Once you have one or many models that were created either by retraining the old model or by creating a new model from scratch, it is extremely important to test these new models in the production environment. After testing models in the production environments only is the best model selected and deployed to the production environment. In this chapter of the MLOps Tutorial, you will learn how to perform testing of Machine Learning models in production.
Note– This testing in production is only performed for promising models that perform well during the testing done at the time of training/ retraining the model.
There are two methods of performing model testing in the production environment-
- Shadow Testing
- A/B Testing
Shadow Testing
Shadow Testing, as the name implies, refers to the testing process in which the models being tested operate in the shadow of the currently deployed model. In Shadow Testing, multiple models are deployed to the production environment along with the model that is already deployed and being used. The model that is currently deployed is called the Champion model, whereas the model(s) that are being tested in production is/ are called the Challenger models.
All the input data that is fed to the deployed model for inference is also passed to the other models being tested. Although the prediction of only the deployed model is used, the predictions of all models(including the currently deployed one) are stored. These predictions are then used to compare the accuracies of various Challenger models against each other and against the Champion model. If any of the Challenger models perform better than the Champion model and the improvement in performance is proved to be statistically significant and not due to mere chance, then the Challenger model is deployed to production and becomes the new Champion model.
Advantages
- The same input data is used for comparing the performance of the Champion model and various Challenger Models. Therefore, there is no room for sampling bias to originate.

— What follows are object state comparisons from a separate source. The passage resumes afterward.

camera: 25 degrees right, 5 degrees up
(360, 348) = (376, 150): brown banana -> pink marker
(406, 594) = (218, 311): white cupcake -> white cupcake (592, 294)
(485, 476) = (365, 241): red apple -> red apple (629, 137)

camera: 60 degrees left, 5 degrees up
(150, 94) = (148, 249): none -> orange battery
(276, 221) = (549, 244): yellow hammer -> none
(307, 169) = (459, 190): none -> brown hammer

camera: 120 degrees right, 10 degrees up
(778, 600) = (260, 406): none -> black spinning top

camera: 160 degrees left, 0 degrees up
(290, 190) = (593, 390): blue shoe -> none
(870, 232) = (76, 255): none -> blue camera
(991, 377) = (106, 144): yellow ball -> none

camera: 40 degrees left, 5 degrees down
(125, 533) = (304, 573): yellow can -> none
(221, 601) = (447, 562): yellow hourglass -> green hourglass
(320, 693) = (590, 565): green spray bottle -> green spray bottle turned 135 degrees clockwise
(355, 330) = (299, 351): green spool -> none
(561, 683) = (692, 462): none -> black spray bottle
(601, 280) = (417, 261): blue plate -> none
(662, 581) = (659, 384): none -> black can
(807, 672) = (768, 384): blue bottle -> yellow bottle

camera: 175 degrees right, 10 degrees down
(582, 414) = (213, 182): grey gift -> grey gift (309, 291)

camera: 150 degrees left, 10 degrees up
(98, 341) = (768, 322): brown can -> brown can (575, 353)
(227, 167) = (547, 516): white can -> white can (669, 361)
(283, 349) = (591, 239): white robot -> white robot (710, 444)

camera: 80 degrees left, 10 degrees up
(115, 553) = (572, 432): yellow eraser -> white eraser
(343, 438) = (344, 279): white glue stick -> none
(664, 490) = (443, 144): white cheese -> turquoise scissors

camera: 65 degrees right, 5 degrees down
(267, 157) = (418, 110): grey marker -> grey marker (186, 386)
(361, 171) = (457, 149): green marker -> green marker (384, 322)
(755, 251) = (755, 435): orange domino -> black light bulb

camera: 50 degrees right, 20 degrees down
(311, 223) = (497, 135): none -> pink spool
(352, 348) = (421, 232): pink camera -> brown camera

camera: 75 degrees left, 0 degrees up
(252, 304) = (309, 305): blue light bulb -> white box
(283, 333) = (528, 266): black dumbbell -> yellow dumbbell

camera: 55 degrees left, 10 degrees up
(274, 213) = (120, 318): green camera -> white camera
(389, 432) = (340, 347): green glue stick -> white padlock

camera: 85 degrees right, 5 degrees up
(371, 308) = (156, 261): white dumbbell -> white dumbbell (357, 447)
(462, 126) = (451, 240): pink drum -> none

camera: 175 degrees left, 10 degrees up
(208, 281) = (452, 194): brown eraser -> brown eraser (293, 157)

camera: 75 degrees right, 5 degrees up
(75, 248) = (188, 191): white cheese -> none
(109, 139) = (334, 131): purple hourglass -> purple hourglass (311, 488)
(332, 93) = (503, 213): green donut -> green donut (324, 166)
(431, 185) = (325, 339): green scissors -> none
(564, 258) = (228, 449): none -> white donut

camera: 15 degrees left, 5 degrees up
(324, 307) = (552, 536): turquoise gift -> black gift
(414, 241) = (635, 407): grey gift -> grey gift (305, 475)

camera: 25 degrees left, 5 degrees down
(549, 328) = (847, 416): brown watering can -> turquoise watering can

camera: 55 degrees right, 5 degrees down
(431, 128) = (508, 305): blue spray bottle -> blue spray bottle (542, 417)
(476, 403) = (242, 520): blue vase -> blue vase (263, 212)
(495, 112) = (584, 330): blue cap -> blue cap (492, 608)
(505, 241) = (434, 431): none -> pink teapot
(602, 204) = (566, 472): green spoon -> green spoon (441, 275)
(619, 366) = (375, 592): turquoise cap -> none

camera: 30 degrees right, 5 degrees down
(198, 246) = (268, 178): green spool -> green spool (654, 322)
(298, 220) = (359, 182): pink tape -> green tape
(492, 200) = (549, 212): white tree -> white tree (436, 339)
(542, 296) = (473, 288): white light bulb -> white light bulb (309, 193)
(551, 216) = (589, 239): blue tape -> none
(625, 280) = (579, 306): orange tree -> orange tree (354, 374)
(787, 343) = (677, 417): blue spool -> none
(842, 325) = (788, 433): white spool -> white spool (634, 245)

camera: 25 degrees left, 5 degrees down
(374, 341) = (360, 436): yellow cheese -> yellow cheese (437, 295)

- It is easier to implement as compared to A/B Testing.
- It is safer as the predictions from Challenger models are not being used yet.
Disadvantages
- Multiple models are used for inferencing on the same data, this results in an increase in the consumption of resources such as memory, processing power, storage, etc, which indirectly results in an increase in cost. Hence, Shadow Testing is more expensive.
A/B Testing
A/B Testing, also known as split-testing is a randomized experimentation process used in various fields including software testing. Performing A/B Testing to test model performance is not different from performing it in Software Testing or anywhere else. In A/B testing, some of the input data goes through the model that is deployed in production and the other goes through the model which is being tested. Effectively, there are 2 different models which are making predictions with input data being split between them. If the model that is being tested performs better than the model that is currently deployed and the difference is statistically significant, then the model being tested is deployed in place of the currently deployed model and all of the input data goes through it.
Advantages
- The total number of times a prediction needs to be made does not change, hence the resources and therefore the cost associated with A/B testing is lower than Shadow Testing.
Disadvantages
- The data on which the predictions are being made is different for the models. Therefore, efforts should be made to ensure that the split in the data does not cause any sampling bias for testing the Machine Learning models.
- It is often more difficult to implement than Shadow Testing.
- Since the predictions made by the model being tested are being used, there is a risk involved if the performance of the model being tested degrades considerably between initial testing and testing in production.
Even though Shadow Testing is more expensive than A/B testing, it should be used wherever possible because it is easier to implement, and leaves no room for sampling error.